Jusqu’à 1 000 euros, la prime est exonérée d’impôts, de cotisations sociales et de prélèvements sociaux. La CSG (contribution sociale généralisée) et la CRDS (contribution à la réduction de la dette sociale) ne sont pas non plus applicables, contrairement à ce qui avait été envisagé dans un premier temps par le gouvernement. Si la prime est supérieure à 1 000 euros, les impôts et les cotisations sociales sont dûs uniquement sur le surplus.

Quand les primes peuvent être distribuées ?

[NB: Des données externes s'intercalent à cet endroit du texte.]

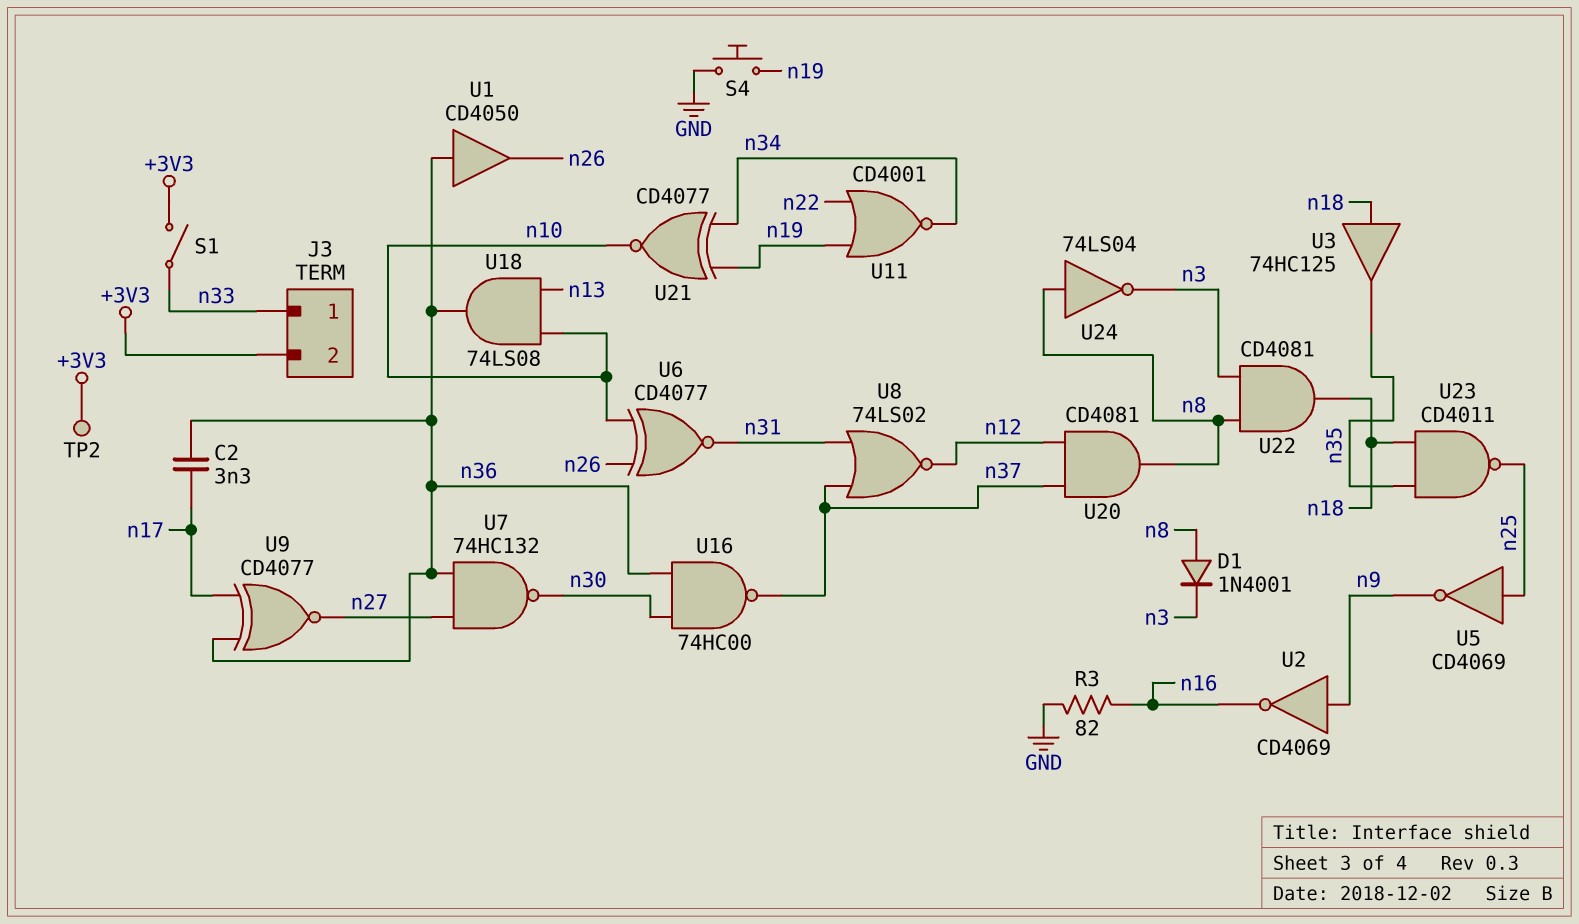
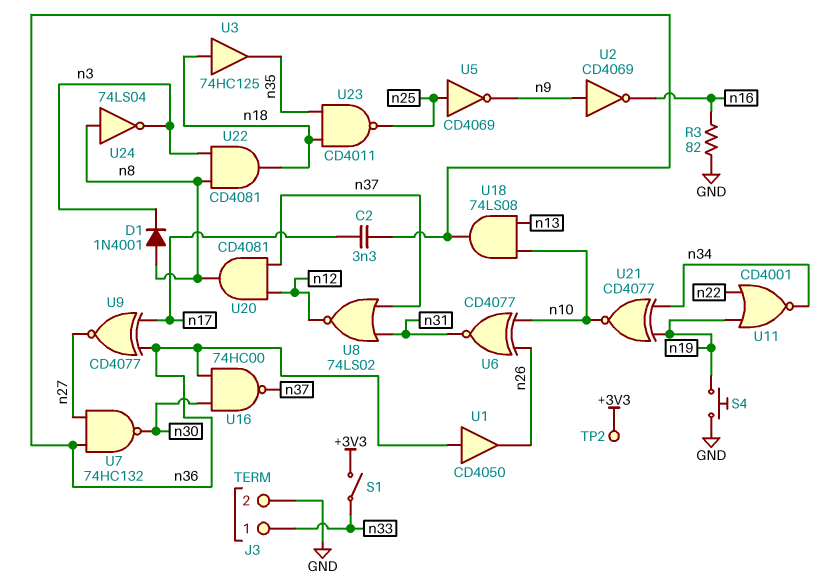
J3 pin 2: +3V3 -> GND

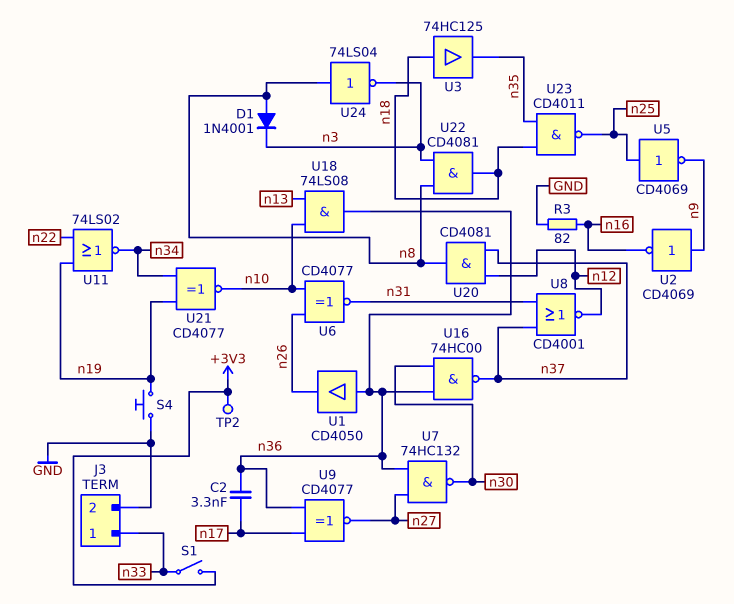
U8: NOR 74LS02 (in n31, in n37, out n12) -> NOR CD4001 (in n31, in n37, out n12)
U11: NOR CD4001 (in n19, in n22, out n34) -> NOR 74LS02 (in n19, in n22, out n34)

C’est là que les nuances débutent. La "prime Macron" peut être distribuée du 11 décembre 2018 au 31 mars 2019. Jusqu’au 31 janvier 2019, le chef d’entreprise peut décider de la verser de façon unilatérale, tant qu’il en informe le Comité social et économique (CSE) avant le 31 mars 2019. Durant cette période, la prime peut aussi faire l’objet d’un accord d’entreprise. Entre le 1er février et le 31 mars, l’employeur ne peut plus décider cette prime de façon unilatérale. Elle doit faire l’objet soit d’un accord d’entreprise majoritaire, d’un accord conclu avec le CSE ou d’une ratification d’un projet d’accord proposé par l’employeur par deux tiers des salariés.

Qui a distribué la prime ?

Selon un baromètre d’Eurogroup Consulting publié le 14 janvier, 56% des dirigeants de grande entreprise se déclaraient disposés à verser une prime exceptionnelle à leurs salariés. Certaines PME et TPE semblent aussi avoir suivi l’appel mais il est compliqué d’obtenir un ordre de grandeur sur le nombre d’entreprises françaises qui ont répondu à l’appel du président. Selon des données du site AEF info, une centaine de grandes et moyennes entreprises ont versé des primes à 1,5 million de salariés pour un montant moyen entre 500 et 600 euros.

Nous avons beaucoup plus de visibilité sur les industriels qui ont pris de telles mesures. Ces derniers sont aussi susceptibles d’avoir davantage de fonds pour financer la dotation. Airbus a été le dernier à annoncer une prime exceptionnelle, peu après L’Oréal France. On retrouve aussi parmi les grands groupes : Dassault Aviation, Engie, Iliad, Kering, LVMH, Michelin, Orange, RATP, Renault, Sanofi, SNCF ou encore Total.

Vendredi 1er février, Safran a annoncé qu’il distribuerait une prime exceptionnelle de pouvoir d’achat à une majorité de ses salariés en France. “Elle sera échelonnée de 350 euros à 800 euros, en fonction de quatre paliers de rémunérations”, indique l’équipementier. Le 28 janvier, Bombardier a aussi annoncé une prime 600 salariés touchant moins de 2500 euros brut par mois. La dotation ira de 100 à 900 euros et concernera 40% des salariés de l'usine Bombardier de Crespin (Nord).

Des primes ont également été distribuées chez les acteurs de la grande distribution, de la finance ou du transport. Europe 1 a réalisé un recensement de ces entreprises à retrouver ci-dessous.

Qui ne va pas en distribuer ?

Naturellement, ceux qui donnent moins sont plus discrets. Il est encore un peu tôt pour pointer les entreprises les moins généreuses, puisqu’elles ont encore jusqu’au 31 mars pour changer d’avis. D’autres ne vont pas distribuer de prime mais mettent en valeur d’autres mesures, plus ou moins bien accueillies.

Deuxième capitalisation boursière mondiale au 31 décembre 2018, Apple ne distribuera pas de prime mais augmentera tous ses employés de 750 euros, à l’exception des managers. Une avancée obtenue à l’issue de grèves en pleine période des fêtes mais accueillie par la CFDT par sa pérennité à l'inverse des primes.

Selon Europe 1, une politique similaire a été appliquée chez Air France, Flixbus, Google ou Nokia.